From 2013 to 2014, real wages either remained flat or fell for all Americans, with the exception of one segment of the population.
But if your mind immediately darted to images of bankers buying extra bottles of Cristal, you would be mistaken. According to a report by the Economic Policy Institute, wages increased only for those at the 10th percentile — that is, among workers making less than 90% of the rest of the labor force.
If the most educated and highest-earning workers are seeing a decrease in their wages, how are the people clinging to the very bottom of the ladder, the ones battered most brutally by the recession, experiencing an increase? It was the work of the government, in the form of badly needed minimum wage increases.
The background: As economist Elise Gould, the author of the analysis, points out, the widespread trend of wage stagnation and decline is evidence that the labor market isn't as sunny as one might assume by looking at job growth in 2014, which was the best the year for job creation since 1999.

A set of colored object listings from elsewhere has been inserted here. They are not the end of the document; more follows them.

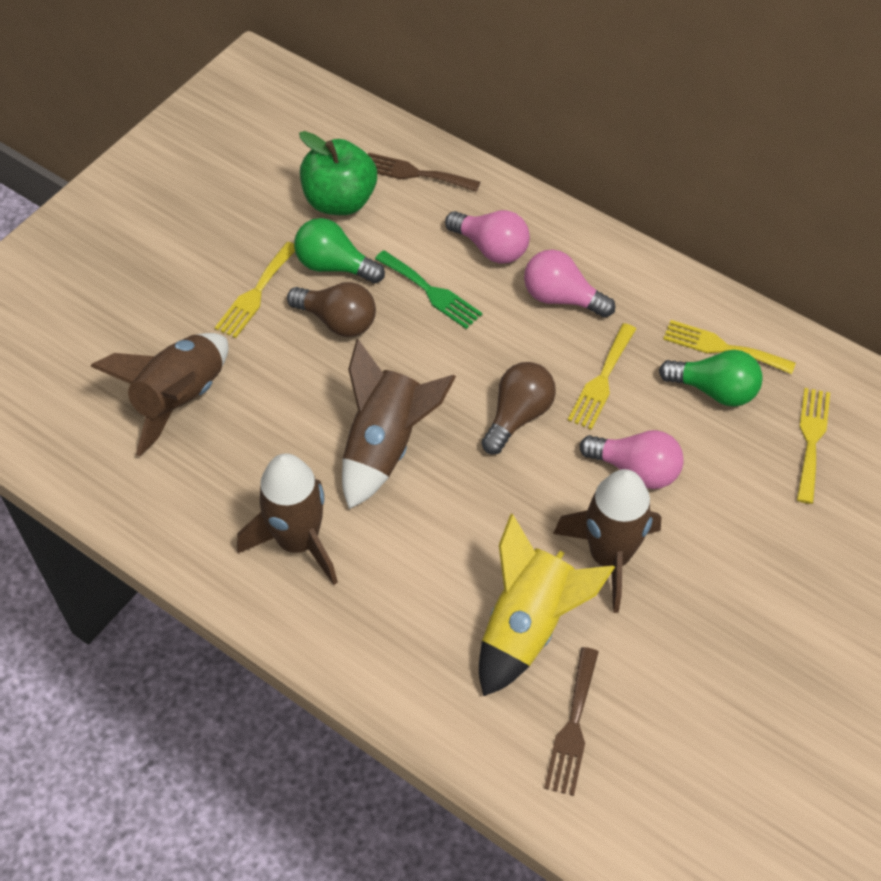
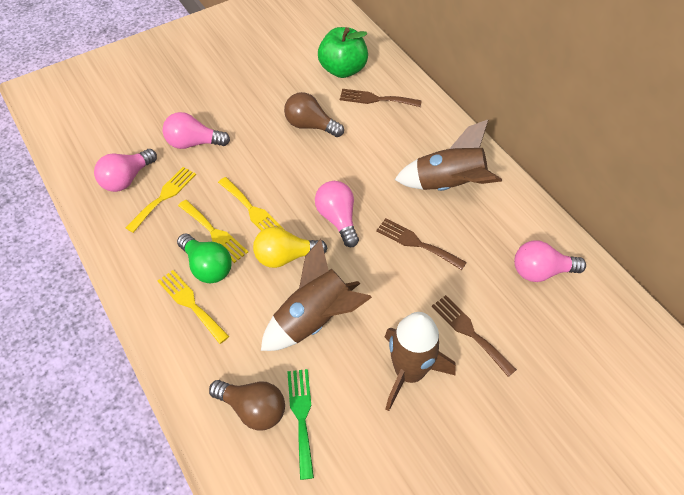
brown fork: 2 -> 3
brown rocket: 4 -> 3
green light bulb: 2 -> 1
pink light bulb: 3 -> 4
yellow light bulb: 0 -> 1
yellow rocket: 1 -> 0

Lower unemployment should spell higher wages for workers; if most people have jobs and feel confident they can find another one, employers are compelled to offer higher wages to their workers in order to retain talent. But there's no evidence that employers are doing this, which suggests that there aren't as many jobs to go around as the official unemployment rate of 5.7% would indicate.
That's in large part because of the hidden unemployment crisis of discouraged workers: people who don't surface in the surveys that the government uses to determine unemployment because they've been jobless for so long they've given up on looking for work. The EPI estimates that close to 6 million people are missing from the labor force. Since job prospects in many sectors are weak, so is the pressure on employers to offer their workers a bigger piece of the pie.
The wage earners who make the least, who are generally uneducated and unskilled, are most vulnerable to this problem. But they do benefit from wage protections in the form of the minimum wage, which increased in 18 states in 2014, according to Gould. States that increased their minimum wage means that the 10th percentile of wages saw a 1.6% increase, while states with no change saw only a 0.3% increase:
Does everyone else need a minimum wage, too? If unemployment improves significantly, that should provide some upward pressure on wages. But that's not likely to mitigate the structural issues that have made wage stagnation an issue for decades.
As EPI President Lawrence Mishel notes in the New York Times, the past 35 years have seen the gross domestic product grow 150% and economic productivity grow 75%, but the real hourly wage of the median worker increased only 5.6%. Since 2002, everyone outside of the top 20% has experienced flat or declining wages.
The reasons for this are many, but the bottom line is that the decline in American workers' ability to bargain has corresponded with a decline in their wages. The demise of trade unions, the rise of cheap foreign labor and a staggeringly low minimum wage have stacked the cards in favor of employers for decades. The less power an employee has, the more they can expect to be exploited.